Une facture de 12 à 15 milliards est maintenant envisagée pour les finances publiques.

La première facture à payer c’est celle de la taxe carbone annulée pour l’année 2019, elle représente 4 milliard d’Euros. Le gouvernement a cru un temps pouvoir limiter là la facture, elle sera, en fait, bien plus importante. Car à quelques heures d’une nouvelle intervention d’Emmanuel Macron, les idées se multiplient pour « retisser l’unité nationale ».

Dans le secteur économique, certaines pistes sont plus ou moins coûteuses : Edouard Philippe s’est dit prêt à examiner « toutes les mesures qui permettraient d’augmenter les rémunérations au niveau du SMIC, sans pénaliser excessivement la compétitivité des entreprises », ce qui suppose a priori de jouer sur les charges qui pèsent sur ces salaires, soit encore 350 Euros pour 11% des salariés français.

Bruno Le Maire défend également le versement par les entreprises d’une prime de fin d’année aux salariés. Cette prime serait totalement exonérée de cotisations sociales et salariales (sauf CSG et CRDS), elle serait plafonnée, et ne serait pas comptabilisée dans l’impôt sur le revenu pour ceux qui y sont redevables. Si des employeurs devaient l'utiliser à la place d’une prime qu’ils avaient de toute façon l’intention de verser, le manque à gagner pour l’État pourrait vite être important, explique un spécialiste budgétaire.

Sur la table aussi : les heures supplémentaires exonérées de cotisations sociales, censées voir le jour en octobre prochain, elles pourraient être avancées. Un décalage de 3 mois par exemple, et le surcoût serait alors de 600 millions d’euros (en année pleine, cette mesure coûte 2 milliards d’euros).
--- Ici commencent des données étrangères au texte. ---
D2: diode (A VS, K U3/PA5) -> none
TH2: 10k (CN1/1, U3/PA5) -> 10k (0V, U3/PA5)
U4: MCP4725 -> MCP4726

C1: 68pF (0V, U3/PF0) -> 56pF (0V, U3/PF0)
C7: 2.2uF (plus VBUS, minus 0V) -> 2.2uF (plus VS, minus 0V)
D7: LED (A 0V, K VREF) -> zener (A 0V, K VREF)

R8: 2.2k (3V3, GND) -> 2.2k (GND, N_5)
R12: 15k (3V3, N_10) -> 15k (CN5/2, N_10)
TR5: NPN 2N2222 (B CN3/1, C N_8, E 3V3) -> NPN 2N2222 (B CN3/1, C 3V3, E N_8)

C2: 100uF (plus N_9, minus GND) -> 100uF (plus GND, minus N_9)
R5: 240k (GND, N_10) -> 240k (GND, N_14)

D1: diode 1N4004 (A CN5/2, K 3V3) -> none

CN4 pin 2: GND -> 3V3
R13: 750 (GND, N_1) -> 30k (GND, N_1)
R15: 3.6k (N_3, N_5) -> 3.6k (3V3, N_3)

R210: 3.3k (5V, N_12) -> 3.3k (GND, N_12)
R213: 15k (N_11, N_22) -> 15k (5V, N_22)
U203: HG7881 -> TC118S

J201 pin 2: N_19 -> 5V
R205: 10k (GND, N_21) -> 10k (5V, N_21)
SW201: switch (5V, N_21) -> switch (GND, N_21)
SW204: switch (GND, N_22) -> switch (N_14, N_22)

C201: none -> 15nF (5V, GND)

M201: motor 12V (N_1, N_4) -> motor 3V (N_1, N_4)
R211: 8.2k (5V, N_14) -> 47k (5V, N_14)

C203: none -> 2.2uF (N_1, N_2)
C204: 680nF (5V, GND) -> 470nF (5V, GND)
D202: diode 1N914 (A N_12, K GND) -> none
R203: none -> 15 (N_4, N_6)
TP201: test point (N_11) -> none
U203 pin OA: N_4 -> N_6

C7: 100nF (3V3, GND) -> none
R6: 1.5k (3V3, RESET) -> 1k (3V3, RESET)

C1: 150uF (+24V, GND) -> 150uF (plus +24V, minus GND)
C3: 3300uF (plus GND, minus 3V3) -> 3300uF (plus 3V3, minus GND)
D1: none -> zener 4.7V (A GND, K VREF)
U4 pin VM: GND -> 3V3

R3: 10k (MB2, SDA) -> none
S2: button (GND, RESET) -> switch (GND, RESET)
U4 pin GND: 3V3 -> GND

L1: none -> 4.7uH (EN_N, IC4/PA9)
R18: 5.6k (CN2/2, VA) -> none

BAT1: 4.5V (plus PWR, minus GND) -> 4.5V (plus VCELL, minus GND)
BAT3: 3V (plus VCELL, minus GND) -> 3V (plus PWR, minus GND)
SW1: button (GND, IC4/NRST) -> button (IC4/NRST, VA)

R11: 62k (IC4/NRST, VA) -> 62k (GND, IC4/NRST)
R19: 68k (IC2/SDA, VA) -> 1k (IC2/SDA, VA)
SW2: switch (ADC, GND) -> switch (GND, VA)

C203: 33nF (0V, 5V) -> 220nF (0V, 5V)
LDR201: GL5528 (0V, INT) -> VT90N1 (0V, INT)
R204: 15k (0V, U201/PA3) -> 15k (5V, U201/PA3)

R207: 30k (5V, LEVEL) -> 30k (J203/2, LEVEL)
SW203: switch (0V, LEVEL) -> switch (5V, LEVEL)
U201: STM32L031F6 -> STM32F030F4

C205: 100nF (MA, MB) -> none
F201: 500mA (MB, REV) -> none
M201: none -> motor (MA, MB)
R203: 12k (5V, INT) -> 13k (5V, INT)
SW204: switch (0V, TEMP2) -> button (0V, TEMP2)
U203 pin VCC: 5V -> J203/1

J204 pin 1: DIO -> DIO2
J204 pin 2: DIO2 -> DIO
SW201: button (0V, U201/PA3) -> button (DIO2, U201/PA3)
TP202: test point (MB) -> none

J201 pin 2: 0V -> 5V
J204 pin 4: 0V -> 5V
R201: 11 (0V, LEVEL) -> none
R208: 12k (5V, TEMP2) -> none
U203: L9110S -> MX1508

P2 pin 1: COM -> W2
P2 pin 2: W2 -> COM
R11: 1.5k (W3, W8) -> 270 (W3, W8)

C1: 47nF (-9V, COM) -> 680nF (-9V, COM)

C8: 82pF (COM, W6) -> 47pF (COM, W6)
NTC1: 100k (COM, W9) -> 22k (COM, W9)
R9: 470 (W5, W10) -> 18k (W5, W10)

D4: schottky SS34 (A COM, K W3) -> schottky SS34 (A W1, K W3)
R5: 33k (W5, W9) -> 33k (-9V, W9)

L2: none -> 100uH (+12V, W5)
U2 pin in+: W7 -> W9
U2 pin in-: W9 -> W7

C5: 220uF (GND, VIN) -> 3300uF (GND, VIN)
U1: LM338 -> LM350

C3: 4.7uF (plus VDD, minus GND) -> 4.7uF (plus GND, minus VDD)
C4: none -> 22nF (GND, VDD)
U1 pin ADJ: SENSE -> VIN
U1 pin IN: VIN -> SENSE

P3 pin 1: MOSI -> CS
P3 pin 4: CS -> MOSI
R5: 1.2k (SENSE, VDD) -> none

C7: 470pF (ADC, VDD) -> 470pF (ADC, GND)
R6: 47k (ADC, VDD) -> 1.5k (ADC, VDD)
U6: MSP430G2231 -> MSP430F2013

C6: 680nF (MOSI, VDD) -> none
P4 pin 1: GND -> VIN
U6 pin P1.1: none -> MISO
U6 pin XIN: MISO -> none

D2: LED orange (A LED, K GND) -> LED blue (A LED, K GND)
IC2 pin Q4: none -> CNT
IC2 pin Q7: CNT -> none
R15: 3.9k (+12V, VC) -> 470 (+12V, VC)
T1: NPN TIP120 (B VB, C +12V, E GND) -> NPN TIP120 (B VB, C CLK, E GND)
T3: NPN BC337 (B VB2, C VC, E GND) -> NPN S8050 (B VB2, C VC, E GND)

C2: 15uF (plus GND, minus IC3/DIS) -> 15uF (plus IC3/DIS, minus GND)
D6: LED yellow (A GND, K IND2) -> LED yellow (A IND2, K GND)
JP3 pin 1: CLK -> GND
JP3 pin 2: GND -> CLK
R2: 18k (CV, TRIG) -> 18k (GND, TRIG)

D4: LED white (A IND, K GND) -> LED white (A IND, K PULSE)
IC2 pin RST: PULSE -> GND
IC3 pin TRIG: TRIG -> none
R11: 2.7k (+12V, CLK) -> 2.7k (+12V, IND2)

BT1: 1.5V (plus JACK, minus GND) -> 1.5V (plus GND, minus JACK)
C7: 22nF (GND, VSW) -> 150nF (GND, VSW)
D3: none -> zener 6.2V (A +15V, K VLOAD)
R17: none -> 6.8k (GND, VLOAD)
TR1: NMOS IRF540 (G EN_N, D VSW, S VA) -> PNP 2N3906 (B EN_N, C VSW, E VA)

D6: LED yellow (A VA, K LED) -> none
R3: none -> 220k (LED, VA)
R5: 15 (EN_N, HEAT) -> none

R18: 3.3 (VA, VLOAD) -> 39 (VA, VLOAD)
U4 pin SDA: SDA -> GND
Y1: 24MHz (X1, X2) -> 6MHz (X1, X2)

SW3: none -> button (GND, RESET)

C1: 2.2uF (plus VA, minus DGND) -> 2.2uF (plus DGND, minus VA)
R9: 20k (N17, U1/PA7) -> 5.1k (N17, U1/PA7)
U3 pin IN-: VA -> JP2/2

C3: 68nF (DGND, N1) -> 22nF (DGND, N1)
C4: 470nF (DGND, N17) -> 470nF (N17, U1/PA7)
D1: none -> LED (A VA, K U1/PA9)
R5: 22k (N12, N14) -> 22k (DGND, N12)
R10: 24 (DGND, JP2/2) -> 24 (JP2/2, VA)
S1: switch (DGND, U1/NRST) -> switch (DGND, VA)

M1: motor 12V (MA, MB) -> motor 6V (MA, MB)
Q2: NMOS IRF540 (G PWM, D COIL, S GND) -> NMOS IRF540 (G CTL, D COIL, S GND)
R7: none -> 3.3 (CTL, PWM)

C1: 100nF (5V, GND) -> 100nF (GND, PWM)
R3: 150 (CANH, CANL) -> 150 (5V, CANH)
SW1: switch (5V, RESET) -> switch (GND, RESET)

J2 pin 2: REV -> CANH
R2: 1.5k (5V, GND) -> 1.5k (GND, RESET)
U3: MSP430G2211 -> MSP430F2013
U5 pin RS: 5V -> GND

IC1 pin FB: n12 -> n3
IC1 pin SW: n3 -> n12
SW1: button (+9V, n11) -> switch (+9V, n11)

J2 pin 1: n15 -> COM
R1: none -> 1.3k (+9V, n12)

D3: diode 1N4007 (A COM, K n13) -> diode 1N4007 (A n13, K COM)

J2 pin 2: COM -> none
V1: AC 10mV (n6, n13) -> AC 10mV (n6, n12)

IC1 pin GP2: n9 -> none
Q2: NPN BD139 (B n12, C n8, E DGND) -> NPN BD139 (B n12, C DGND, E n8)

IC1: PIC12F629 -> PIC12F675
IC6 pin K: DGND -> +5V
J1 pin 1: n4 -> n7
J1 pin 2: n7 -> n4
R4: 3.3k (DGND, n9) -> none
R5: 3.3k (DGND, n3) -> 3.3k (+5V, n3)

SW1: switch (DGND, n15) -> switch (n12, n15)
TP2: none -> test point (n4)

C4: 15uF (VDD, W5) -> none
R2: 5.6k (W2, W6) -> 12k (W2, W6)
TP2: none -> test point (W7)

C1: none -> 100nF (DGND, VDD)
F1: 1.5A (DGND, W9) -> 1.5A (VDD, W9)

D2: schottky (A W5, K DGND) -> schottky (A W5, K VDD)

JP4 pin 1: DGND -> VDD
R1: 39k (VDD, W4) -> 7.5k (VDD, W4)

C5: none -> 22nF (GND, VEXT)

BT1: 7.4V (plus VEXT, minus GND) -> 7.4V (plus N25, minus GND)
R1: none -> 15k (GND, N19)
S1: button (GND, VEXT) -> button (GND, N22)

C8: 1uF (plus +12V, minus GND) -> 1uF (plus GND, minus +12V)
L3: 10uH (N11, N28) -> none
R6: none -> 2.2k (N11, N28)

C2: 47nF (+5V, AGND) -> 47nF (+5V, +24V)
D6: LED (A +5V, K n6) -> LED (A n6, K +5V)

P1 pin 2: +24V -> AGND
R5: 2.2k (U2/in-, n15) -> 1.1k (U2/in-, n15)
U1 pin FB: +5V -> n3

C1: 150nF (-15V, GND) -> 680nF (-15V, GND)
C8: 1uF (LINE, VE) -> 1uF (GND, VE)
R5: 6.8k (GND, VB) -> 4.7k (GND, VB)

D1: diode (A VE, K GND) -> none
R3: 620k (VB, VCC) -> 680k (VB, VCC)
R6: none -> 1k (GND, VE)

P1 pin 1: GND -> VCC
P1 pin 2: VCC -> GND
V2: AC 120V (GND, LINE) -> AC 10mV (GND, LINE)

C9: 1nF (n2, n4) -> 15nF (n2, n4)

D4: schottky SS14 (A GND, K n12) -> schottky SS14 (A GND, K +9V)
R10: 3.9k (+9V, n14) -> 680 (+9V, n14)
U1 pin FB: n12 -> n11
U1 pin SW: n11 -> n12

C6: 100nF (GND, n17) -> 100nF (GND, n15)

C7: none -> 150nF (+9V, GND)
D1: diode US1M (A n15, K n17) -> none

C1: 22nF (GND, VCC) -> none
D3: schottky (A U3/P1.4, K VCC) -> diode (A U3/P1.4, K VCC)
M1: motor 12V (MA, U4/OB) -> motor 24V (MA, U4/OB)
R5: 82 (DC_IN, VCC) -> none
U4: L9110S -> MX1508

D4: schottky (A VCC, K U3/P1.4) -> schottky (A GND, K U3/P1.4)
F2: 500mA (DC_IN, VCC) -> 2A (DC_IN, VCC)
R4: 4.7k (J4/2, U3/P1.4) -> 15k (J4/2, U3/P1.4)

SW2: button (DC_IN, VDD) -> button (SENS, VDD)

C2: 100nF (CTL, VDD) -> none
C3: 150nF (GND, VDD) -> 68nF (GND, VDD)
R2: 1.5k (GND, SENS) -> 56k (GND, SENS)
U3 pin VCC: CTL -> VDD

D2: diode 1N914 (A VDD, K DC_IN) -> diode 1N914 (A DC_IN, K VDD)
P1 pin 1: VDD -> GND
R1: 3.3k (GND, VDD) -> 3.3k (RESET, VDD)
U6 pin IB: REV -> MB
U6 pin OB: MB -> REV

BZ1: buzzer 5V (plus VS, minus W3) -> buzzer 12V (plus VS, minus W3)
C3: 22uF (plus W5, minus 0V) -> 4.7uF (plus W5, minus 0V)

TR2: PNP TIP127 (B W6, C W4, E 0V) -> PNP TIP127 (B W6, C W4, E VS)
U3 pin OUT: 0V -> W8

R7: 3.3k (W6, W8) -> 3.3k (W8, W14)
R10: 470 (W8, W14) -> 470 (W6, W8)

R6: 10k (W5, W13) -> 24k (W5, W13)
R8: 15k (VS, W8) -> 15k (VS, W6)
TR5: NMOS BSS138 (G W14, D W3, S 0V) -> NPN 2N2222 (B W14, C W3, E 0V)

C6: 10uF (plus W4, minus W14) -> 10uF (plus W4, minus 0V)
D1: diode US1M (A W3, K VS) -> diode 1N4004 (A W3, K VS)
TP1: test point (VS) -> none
Autre geste à l’étude : accélérer les hausses prévues sur la Prime d’Activité. Il s’agit d’une promesse de campagne : elle est censée augmenter progressivement jusqu’en 2021. A l’arrivée, une personne au SMIC gagnera 80 euros de plus par mois. L’idée serait donc de resserrer ce calendrier. Ajoutons que pour calmer les retraités, très nombreux sur les ronds-points, et ne pas totalement se déjuger en annulant la hausse de la CSG, le gouvernement pourrait avancer sur la piste d’une hausse du minimum vieillesse.

Enfin, le gros morceau : la taxe d’habitation, dont la suppression totale pour 80% des contribuables est prévue en 2020. Si la disparition de la taxe intervenait dès l’année prochaine, la facture s’alourdirait alors de 3 milliards d’euros.

Une croissance fragilisée

Toutes ces mesures ne sont que des pistes à l’étude, mais si l’exécutif veut envoyer de nouveaux signaux forts en faveur du pouvoir d’achat à l’issue de la concertation, l’impact budgétaire risque d’être considérable. D’autant que la prévision de croissance de 1,7% inscrite dans le budget 2019, est de plus en plus fragilisée.

De nombreux économistes tablent désormais sur 1,5%. Si tel était le cas, le manque à gagner pour les recettes de l’État serait de 1 milliard d’euros. En quelques semaines, c’est donc un choc de plusieurs milliards d’euros qui vient chambouler toute l’architecture du budget 2019. Pour absorber un tel choc, les entreprises pourraient être mises à contribution (sur les bas salaires, les primes de fin d’année, ou la prime mobilité). Le rapporteur du budget à l’Assemblée Joël Giraud (LREM) propose lui une contribution des très grandes entreprises pour compenser le manque à gagner de la suppression des hausses des taxes énergétiques.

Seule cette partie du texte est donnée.